One can make an analogy between this market chaos and the fires that ravaged Australia in recent months. We all saw awful images of forests burned to the ground and many millions of animals burnt to a crisp. As the season turns, we have heard that rain is now falling, and while perhaps bringing new chaos, it suggests the worst may be over, at least for now.
Those burned forests will not burn next year. They may in years to come, but not next year. They are effectively gone for the time being.
In a different context, many millions of people will see awful images when they look at their investment account statements. If the viral pandemic becomes global, they will not just be seen here, but in Italy, and Australia, and beyond. Those images will surface when they arrive in the mail, or more likely on a daily basis as they check their accounts on the internet.
For those not heavily in cash, money there last week may now be much less. If history is any guide, just as the rains arrived in Australia, the markets will recover and watchers of account values will resume their lives. But many will not.
For millions, their financial lives be upturned, and possibly their physical lives as well. So in addition to the market chaos, we’re now wondering if the virus will get us too. We’re concerned about our loved ones and will they survive. It may become an ordeal to fully recover and get on with our lives.
During times of uncertainty, there’s a temptation to suggest all will be well and we fail to take precautions.

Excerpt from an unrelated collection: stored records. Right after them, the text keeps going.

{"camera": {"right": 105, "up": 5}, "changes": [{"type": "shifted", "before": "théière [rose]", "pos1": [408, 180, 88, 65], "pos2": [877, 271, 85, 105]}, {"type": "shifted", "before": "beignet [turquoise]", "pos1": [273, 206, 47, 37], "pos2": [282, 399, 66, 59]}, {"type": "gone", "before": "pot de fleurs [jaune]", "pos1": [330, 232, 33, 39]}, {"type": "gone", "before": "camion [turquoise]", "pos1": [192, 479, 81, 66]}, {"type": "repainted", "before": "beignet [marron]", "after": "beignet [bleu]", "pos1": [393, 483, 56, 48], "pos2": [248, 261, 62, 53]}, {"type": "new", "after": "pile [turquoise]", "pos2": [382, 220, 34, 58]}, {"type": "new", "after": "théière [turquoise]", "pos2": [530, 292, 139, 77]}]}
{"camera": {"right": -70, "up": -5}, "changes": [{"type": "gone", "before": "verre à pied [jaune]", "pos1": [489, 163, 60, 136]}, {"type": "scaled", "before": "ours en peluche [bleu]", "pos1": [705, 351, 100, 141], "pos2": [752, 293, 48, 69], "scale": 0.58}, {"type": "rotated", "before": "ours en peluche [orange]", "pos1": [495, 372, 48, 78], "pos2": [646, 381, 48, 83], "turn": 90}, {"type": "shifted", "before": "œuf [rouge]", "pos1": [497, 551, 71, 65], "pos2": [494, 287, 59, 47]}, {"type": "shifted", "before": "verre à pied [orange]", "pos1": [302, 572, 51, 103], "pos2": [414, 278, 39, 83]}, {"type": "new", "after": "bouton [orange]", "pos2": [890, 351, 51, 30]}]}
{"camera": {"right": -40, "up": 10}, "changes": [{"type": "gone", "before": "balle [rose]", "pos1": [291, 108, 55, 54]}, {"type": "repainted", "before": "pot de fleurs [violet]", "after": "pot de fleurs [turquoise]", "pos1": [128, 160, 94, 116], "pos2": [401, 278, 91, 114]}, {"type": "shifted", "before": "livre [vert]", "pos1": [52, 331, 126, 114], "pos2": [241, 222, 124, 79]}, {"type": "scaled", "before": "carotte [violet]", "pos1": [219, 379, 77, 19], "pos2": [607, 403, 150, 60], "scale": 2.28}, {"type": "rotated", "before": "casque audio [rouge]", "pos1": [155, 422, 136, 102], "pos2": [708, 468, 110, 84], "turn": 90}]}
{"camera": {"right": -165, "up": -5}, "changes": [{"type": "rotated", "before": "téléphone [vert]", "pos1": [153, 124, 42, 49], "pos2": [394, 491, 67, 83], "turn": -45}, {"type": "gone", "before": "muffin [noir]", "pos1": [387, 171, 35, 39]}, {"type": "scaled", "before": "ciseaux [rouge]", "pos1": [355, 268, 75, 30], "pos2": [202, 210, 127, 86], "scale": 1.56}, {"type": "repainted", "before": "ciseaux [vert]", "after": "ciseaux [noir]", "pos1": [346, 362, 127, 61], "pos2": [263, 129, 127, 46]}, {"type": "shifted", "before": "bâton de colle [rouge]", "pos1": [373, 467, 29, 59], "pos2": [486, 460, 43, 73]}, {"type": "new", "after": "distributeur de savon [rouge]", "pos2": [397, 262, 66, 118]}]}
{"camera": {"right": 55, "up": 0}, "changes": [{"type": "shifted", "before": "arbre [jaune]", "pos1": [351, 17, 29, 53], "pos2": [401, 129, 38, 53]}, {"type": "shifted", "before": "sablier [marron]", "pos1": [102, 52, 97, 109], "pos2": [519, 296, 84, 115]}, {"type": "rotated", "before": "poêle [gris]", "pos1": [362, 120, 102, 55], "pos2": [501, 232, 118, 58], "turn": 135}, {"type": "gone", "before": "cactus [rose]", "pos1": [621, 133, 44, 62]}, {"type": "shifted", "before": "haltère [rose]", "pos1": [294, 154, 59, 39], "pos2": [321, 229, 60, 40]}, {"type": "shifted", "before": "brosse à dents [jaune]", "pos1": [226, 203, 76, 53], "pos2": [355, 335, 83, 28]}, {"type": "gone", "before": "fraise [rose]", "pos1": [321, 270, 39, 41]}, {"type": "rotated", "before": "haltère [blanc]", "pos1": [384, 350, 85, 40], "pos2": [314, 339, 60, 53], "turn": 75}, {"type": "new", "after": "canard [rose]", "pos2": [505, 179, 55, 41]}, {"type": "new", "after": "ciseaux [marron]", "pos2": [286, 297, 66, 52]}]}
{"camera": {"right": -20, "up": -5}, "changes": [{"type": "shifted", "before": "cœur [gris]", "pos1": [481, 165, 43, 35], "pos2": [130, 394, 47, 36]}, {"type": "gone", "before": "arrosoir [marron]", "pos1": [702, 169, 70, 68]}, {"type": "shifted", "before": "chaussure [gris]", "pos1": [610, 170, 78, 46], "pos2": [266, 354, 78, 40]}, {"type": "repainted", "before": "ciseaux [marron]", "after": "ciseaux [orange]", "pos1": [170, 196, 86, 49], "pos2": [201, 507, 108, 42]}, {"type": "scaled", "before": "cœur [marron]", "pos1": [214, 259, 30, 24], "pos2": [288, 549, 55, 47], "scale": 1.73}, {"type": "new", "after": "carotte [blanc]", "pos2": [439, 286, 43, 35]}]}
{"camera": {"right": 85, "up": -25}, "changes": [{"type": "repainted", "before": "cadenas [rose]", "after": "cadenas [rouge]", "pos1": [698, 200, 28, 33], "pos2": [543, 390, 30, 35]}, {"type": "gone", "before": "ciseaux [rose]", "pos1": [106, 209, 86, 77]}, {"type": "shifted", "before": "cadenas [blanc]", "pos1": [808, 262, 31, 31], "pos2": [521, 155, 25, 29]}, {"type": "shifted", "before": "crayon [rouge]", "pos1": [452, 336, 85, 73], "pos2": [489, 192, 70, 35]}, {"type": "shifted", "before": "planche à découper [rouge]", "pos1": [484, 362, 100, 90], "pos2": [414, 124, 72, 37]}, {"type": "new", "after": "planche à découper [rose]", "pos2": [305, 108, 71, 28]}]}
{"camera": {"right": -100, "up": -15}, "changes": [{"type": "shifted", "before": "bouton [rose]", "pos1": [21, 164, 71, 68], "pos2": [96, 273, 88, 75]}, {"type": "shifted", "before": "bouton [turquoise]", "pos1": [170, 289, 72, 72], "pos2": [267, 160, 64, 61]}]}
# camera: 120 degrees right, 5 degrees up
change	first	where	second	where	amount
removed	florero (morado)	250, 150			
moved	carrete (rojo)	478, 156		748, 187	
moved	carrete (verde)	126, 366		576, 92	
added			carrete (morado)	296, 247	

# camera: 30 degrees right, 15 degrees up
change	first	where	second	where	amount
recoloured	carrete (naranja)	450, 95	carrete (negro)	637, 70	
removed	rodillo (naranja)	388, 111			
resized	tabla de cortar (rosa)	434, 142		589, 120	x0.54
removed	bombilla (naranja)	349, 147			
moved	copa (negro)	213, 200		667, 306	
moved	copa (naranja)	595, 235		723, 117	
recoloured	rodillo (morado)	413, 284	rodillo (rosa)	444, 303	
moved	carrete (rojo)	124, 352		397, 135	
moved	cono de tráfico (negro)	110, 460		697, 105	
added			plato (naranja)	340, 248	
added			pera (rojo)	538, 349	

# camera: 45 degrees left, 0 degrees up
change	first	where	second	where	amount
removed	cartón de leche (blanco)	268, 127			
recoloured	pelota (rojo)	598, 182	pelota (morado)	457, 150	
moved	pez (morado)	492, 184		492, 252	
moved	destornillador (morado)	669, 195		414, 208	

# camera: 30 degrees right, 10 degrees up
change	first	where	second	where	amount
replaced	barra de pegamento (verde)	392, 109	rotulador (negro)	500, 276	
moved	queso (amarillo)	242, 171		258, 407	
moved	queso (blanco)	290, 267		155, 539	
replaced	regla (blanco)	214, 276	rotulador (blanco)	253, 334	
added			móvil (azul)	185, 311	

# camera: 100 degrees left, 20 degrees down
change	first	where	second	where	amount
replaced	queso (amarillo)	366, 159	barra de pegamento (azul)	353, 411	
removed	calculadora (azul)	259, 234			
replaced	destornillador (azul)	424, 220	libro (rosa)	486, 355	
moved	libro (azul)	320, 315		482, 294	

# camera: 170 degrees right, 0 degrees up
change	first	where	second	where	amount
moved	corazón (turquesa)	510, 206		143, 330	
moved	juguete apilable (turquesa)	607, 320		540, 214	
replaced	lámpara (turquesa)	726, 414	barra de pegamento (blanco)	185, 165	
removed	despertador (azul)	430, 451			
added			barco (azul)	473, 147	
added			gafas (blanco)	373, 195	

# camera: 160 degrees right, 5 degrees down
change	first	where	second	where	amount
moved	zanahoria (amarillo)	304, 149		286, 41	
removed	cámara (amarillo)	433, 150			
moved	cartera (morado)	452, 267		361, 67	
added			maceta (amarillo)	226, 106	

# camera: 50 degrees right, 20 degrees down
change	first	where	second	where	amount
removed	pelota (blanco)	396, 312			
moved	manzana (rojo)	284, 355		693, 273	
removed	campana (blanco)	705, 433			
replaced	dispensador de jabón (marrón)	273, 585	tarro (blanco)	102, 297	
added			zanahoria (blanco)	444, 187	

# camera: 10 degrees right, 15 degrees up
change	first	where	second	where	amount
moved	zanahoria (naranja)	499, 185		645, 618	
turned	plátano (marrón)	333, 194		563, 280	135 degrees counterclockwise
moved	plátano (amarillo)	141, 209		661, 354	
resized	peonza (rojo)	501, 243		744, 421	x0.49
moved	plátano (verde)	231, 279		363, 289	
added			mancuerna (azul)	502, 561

Some politicians and pundits are telling us to stop worrying, it’s all under control. For every one of these market chaos events I experienced over the years, there was always someone saying, “ Stop worrying, it’s different this time”.
Only it wasn’t then, and it isn’t now. There are some fundamental shifts going on, not only in the US, but across the world. They involve demographics, climate change, societal values, and the list goes on. Armed conflicts about tribal things will shift toward armed conflicts about the availability of food and water to drink.
Some of us want to reclaim past glories and relive the ‘good life’. Some of us may succeed but I doubt there will be many. These shifts are manifesting themselves in attitudes about politics, about having children, about saving money for the future, about cultural values that a few generations ago would have been anathema.
If you tell me it’s possible to put the genie back in the bottle, I’m going to reply that you’re in for a rocky ride going forward. For many of you, your years on the planet are shrinking, as are mine. It’s time to think more about the world our grandchildren will inherit.
My attempt to survive and continue to thrive is to embrace these changes and adapt as necessary. I want to be working for something and not fighting against something.
Individually, there is little influence I can bring to bear on the problems we all face. For some of us, getting through these horrific days and months will be very difficult. However, I recall something John Kennedy once said; no human problem is beyond the capacity of human beings.
To the extent you and I are human beings, it behooves us to keep trying. To the extent you can, keep a long term perspective. For some of us, that perspective is getting shorter and shorter. It’s measured in months, and not decades. I have no doubt we’ll survive, but I’m not willing to say this too will pass. We need a willingness to question how we got into this mess in the first place. It’s going to require a pervasive willingness from a majority of us to embrace change and fight for something.